Protein-peptide based assay for the characterization of human blood coagulation factor XIII-A isopeptidase activity

Abstract

Blood coagulation factor XIII-A (FXIII-A), a member of the transglutaminase enzyme family, is best known for its fibrin clot stabilizing function during blood coagulation. It possesses amine incorporating and protein crosslinking transamidase activities, but it is also able to cleave the previously formed isopeptide bond by its isopeptidase activity. Our aim was to develop a protein-based assay for better characterization of FXIII-A isopeptidase activity. The first attempt applying the crosslinked D-dimer of fibrin as a substrate was not successful because of poor reproducibility. Then, the principle of an earlier published anisotropy based activity assay was adapted for the measurement of FXIII-A isopeptidase activity.
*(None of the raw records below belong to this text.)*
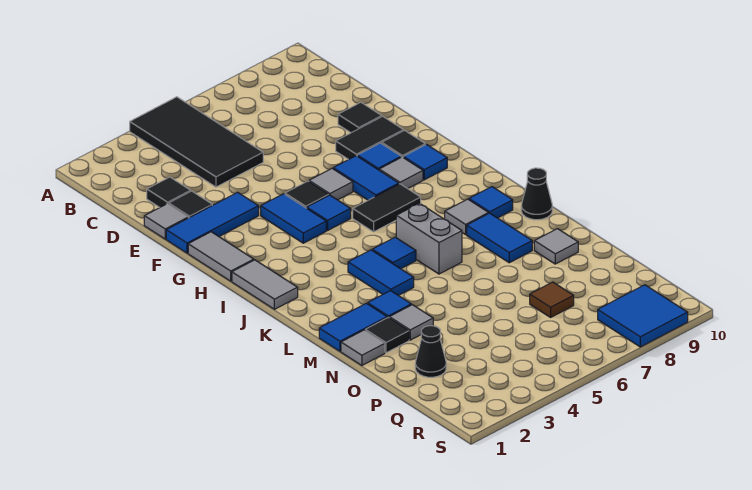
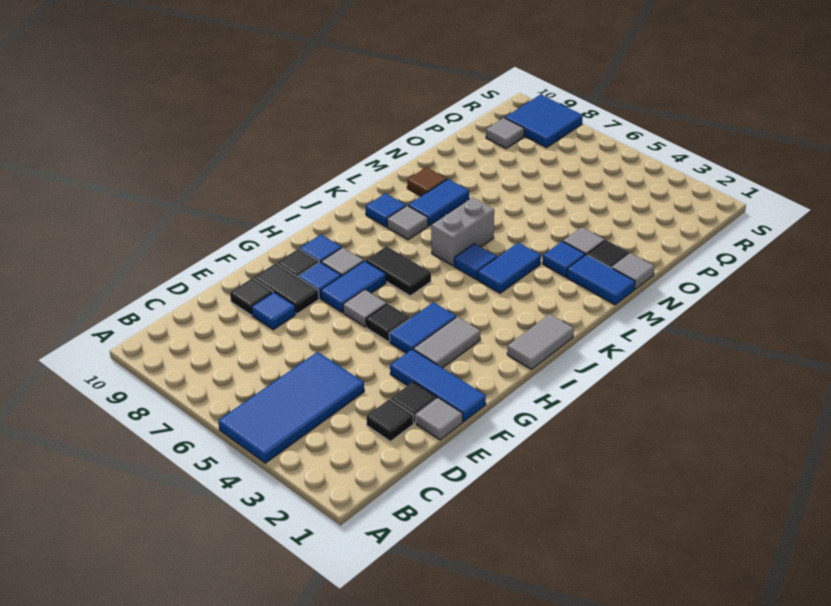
black tile A4:D5 level 1 -> blue tile A4:D5 level 1
grey tile G1:H1 level 1 -> grey tile G3:H3 level 1
blue tile H5 level 1 -> blue tile E8 level 1
black cone L10 level 1 -> none
grey tile N9 level 1 -> grey tile Q9 level 1
black cone P2 level 1 -> none
brown tile P7 level 1 -> brown tile M9 level 1

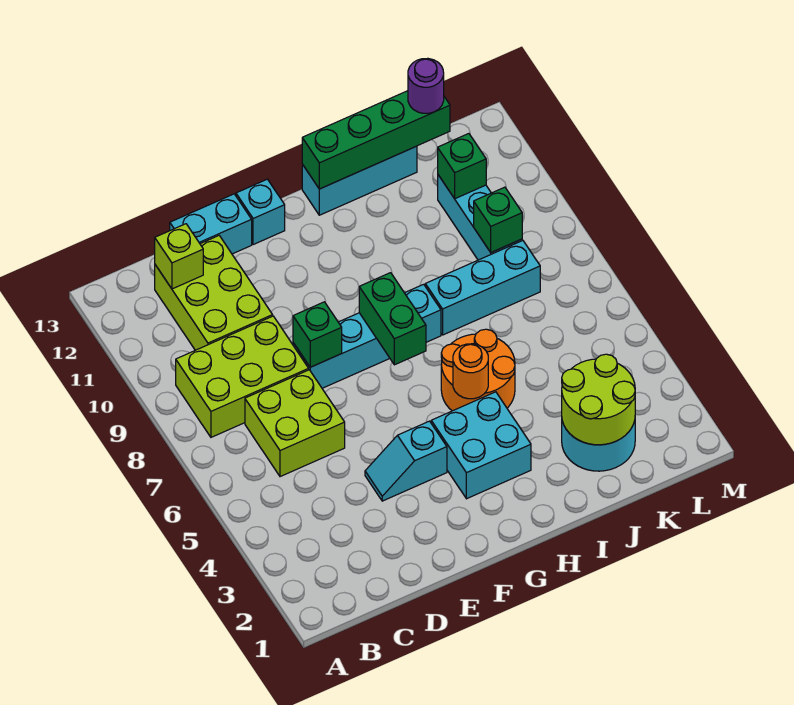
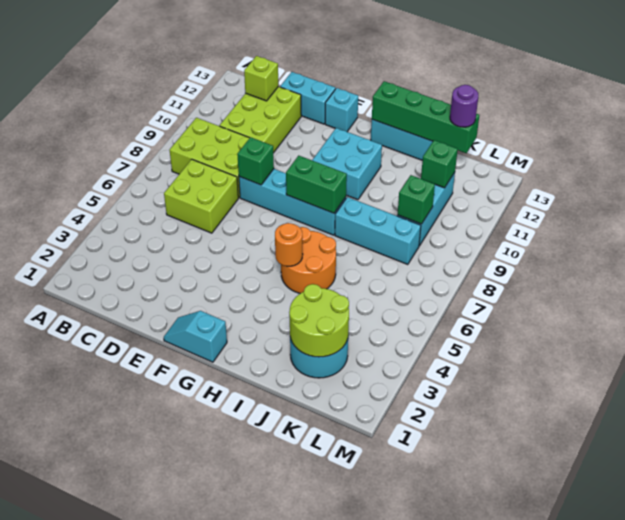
cyan slope E4:F4 level 1 top F -> cyan slope F1:G1 level 1 top G
cyan brick G3:H4 level 1 -> cyan brick G10:H11 level 1
green brick G7:G8 level 2 -> green brick G8:H8 level 2

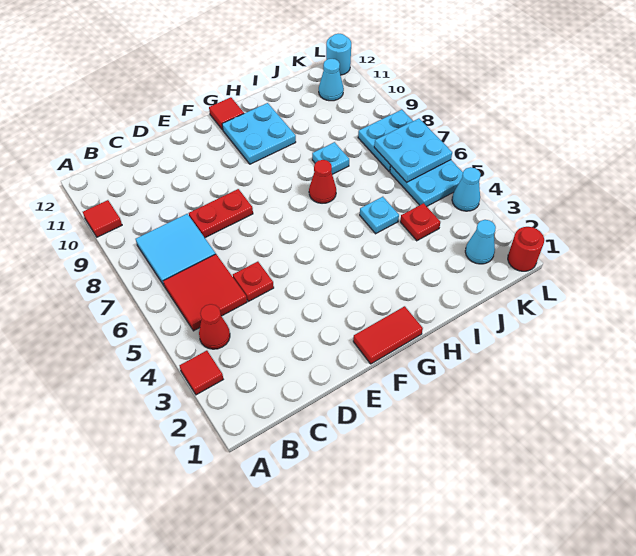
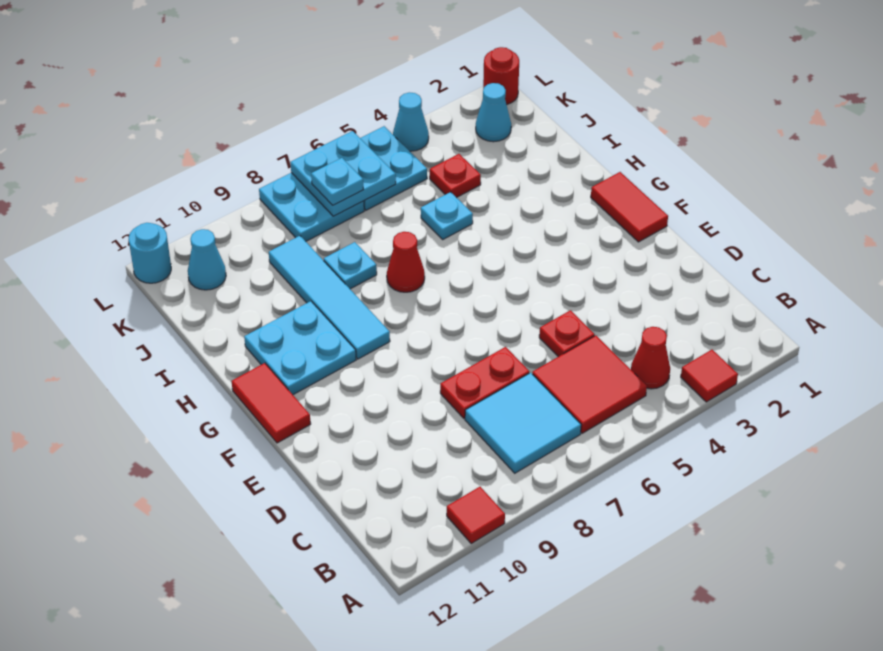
red plate D8:E8 level 1 -> red plate D7:D8 level 1
none -> cyan tile G9:J9 level 1
red tile G12 level 1 -> red tile F12:G12 level 1
none -> cyan plate K7 level 3

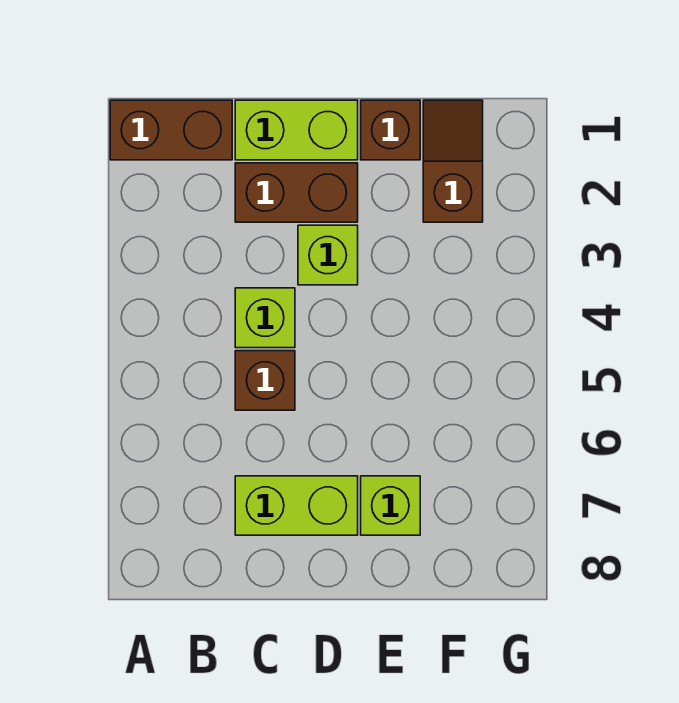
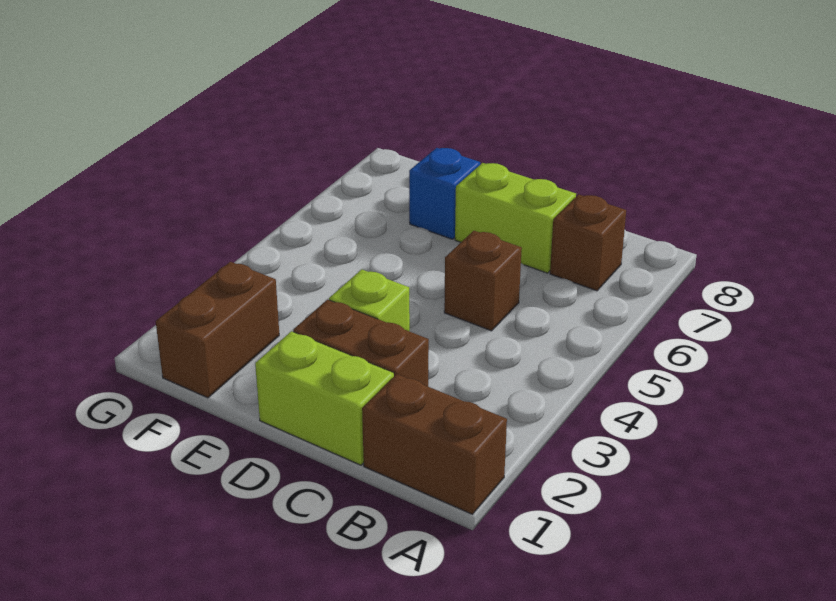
lime brick C4 level 1 -> none
brown brick E1 level 1 -> brown brick B7 level 1
lime brick E7 level 1 -> blue brick E7 level 1
brown slope F1:F2 level 1 top 2 -> brown brick F1:F2 level 1

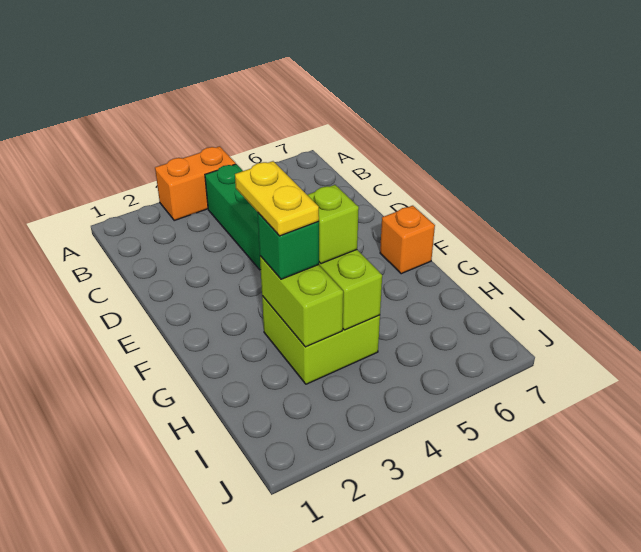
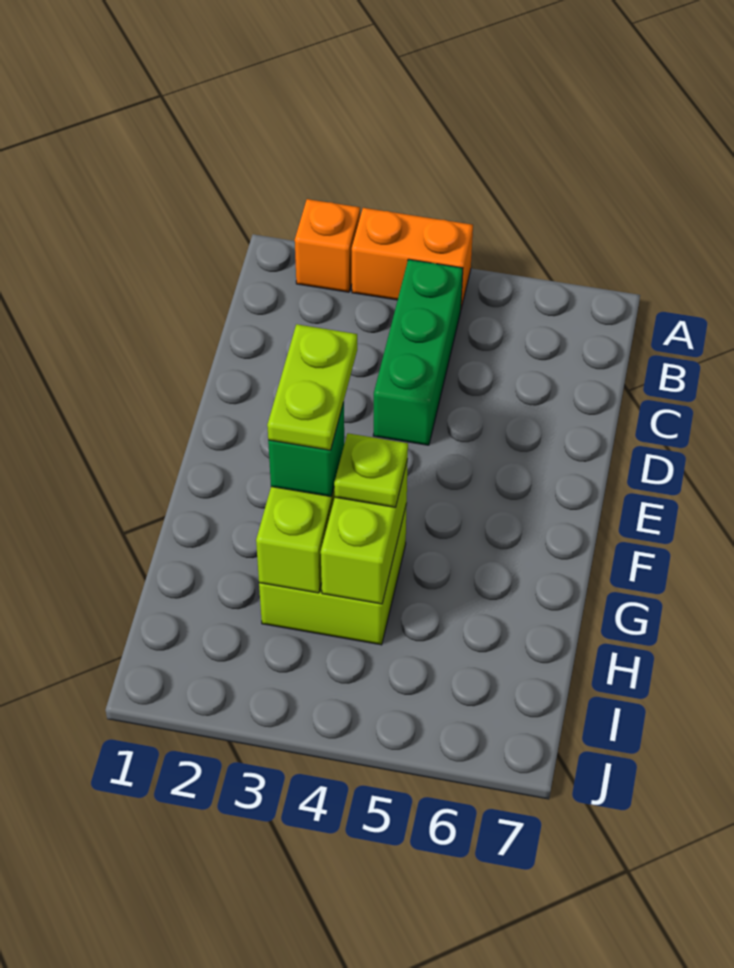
yellow plate F3:G3 level 4 -> lime plate F3:G3 level 4
orange brick F7 level 1 -> orange brick A2 level 1
lime brick G4 level 3 -> lime plate G4 level 3

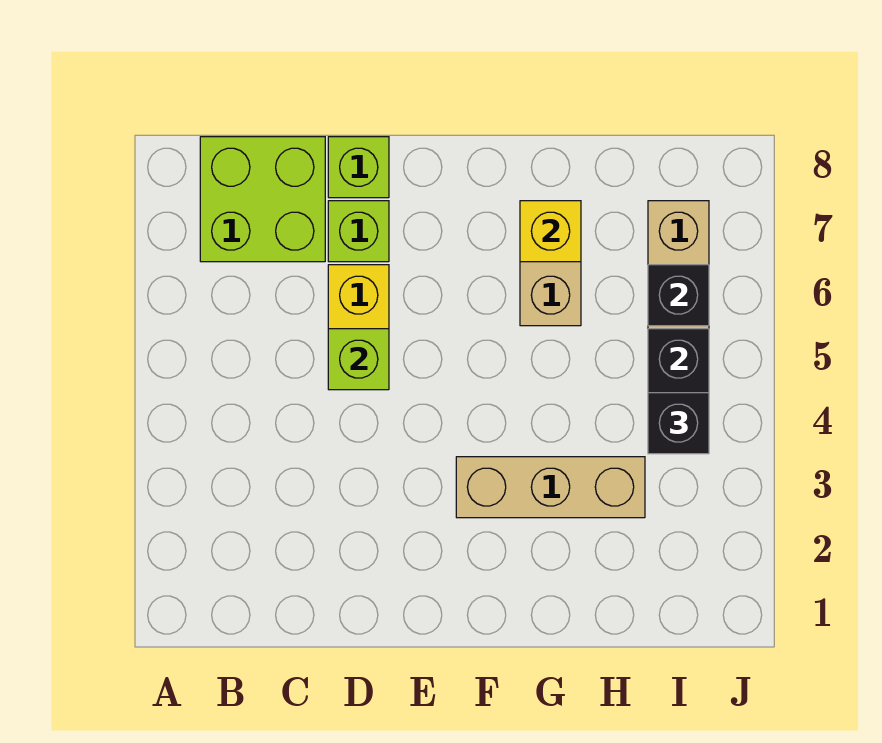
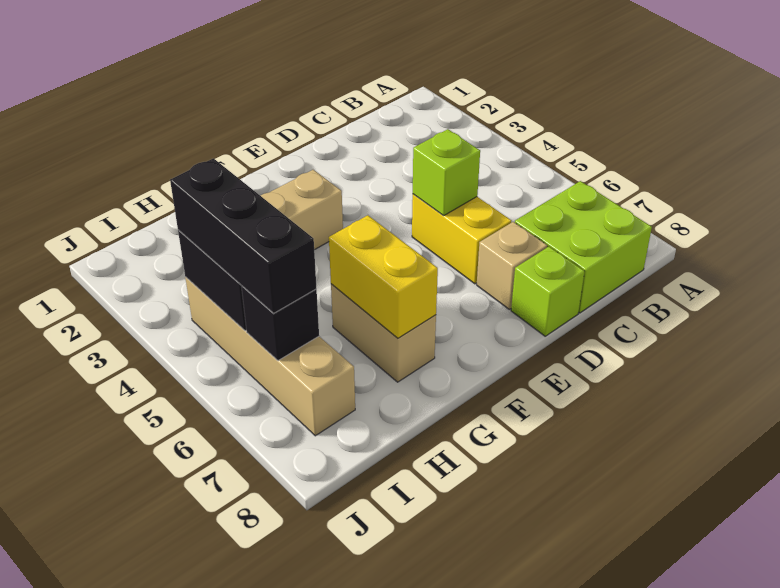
lime brick D7 level 1 -> tan brick D7 level 1
yellow brick G7 level 2 -> yellow brick G6:G7 level 2
black brick I4 level 3 -> black brick I4:I6 level 3

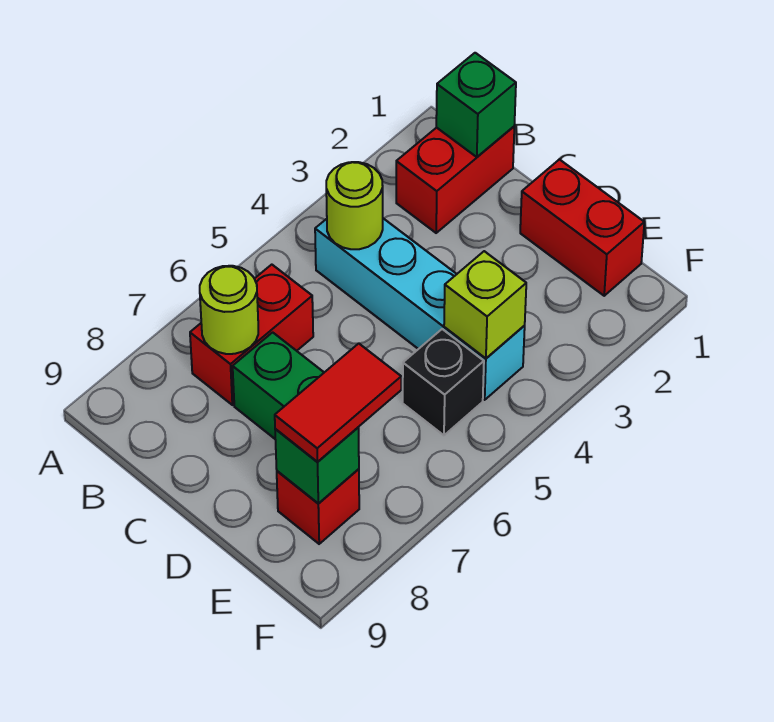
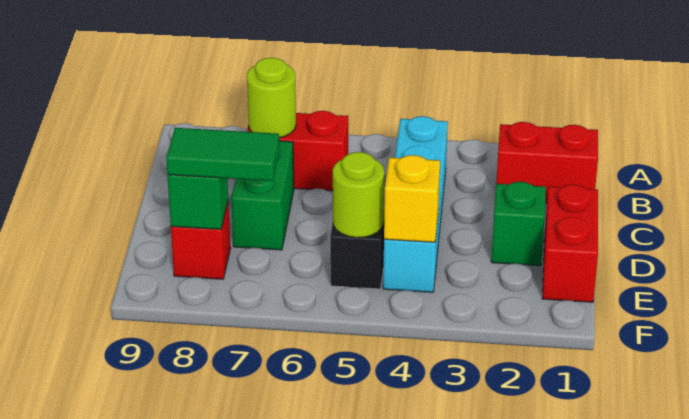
green brick B1 level 2 -> green brick D2 level 1
lime round brick B4 level 2 -> lime round brick E5 level 2
lime brick E4 level 2 -> yellow brick E4 level 2
red tile E7:E8 level 3 -> green tile E7:E8 level 3

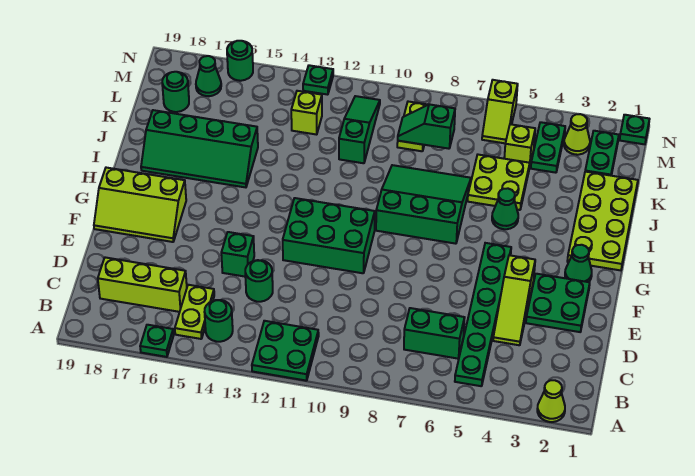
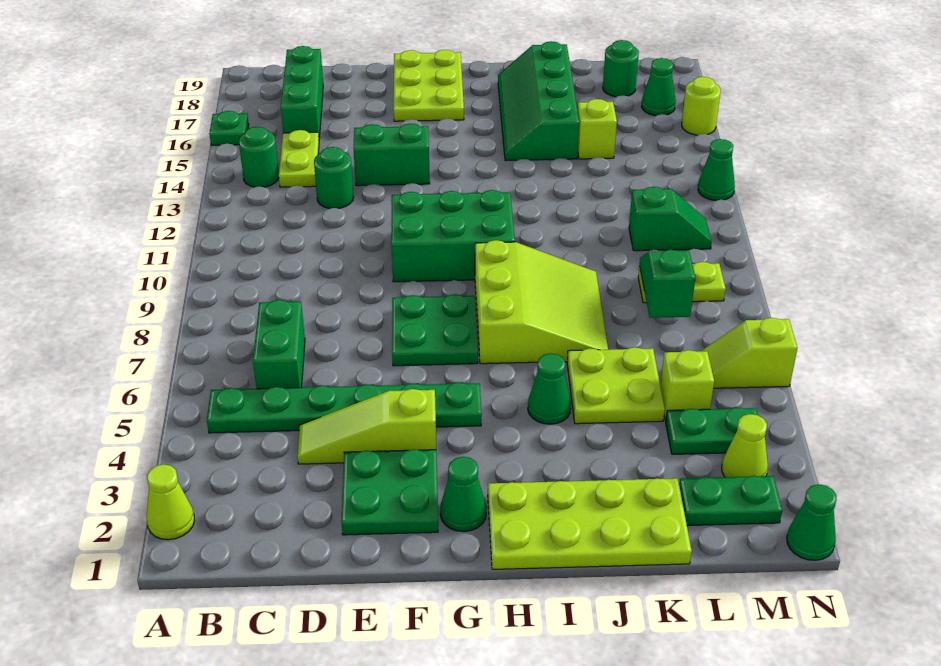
green plate A11:B12 level 1 -> green plate F7:G8 level 1
lime plate B15:C15 level 1 -> lime plate C14:C15 level 1
lime brick C16:C18 level 1 -> green brick C16:C18 level 1
green brick E14 level 1 -> green brick E14:F14 level 1
green brick F10:G12 level 1 -> green brick F10:H11 level 1
lime slope F17:G19 level 1 top G -> lime plate F17:G19 level 1
green slope H7:J9 level 1 top H -> lime slope H7:J9 level 1 top H
green slope K11:M11 level 1 top K -> green slope L11:M11 level 1 top L
lime brick L13 level 1 -> lime brick K15 level 1
green plate N1 level 1 -> green cone N1 level 1
green plate N13 level 1 -> green cone N13 level 1
green round brick N16 level 1 -> lime round brick N16 level 1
After crosslinking the fluorescently labelled α2-antiplasmin derived peptide and S100A4(GST) lysine donor protein, this protease-resistant γ-glutamyl-ε-lysine isopeptide bond containing protein-peptide product was applied as a substrate for FXIII-A. Using this substrate and detecting decreasing anisotropy, kinetic measurement of FXIII-A isopeptidase activity was achieved at high sensitivity even in a complex biological sample and in the presence of inhibitor.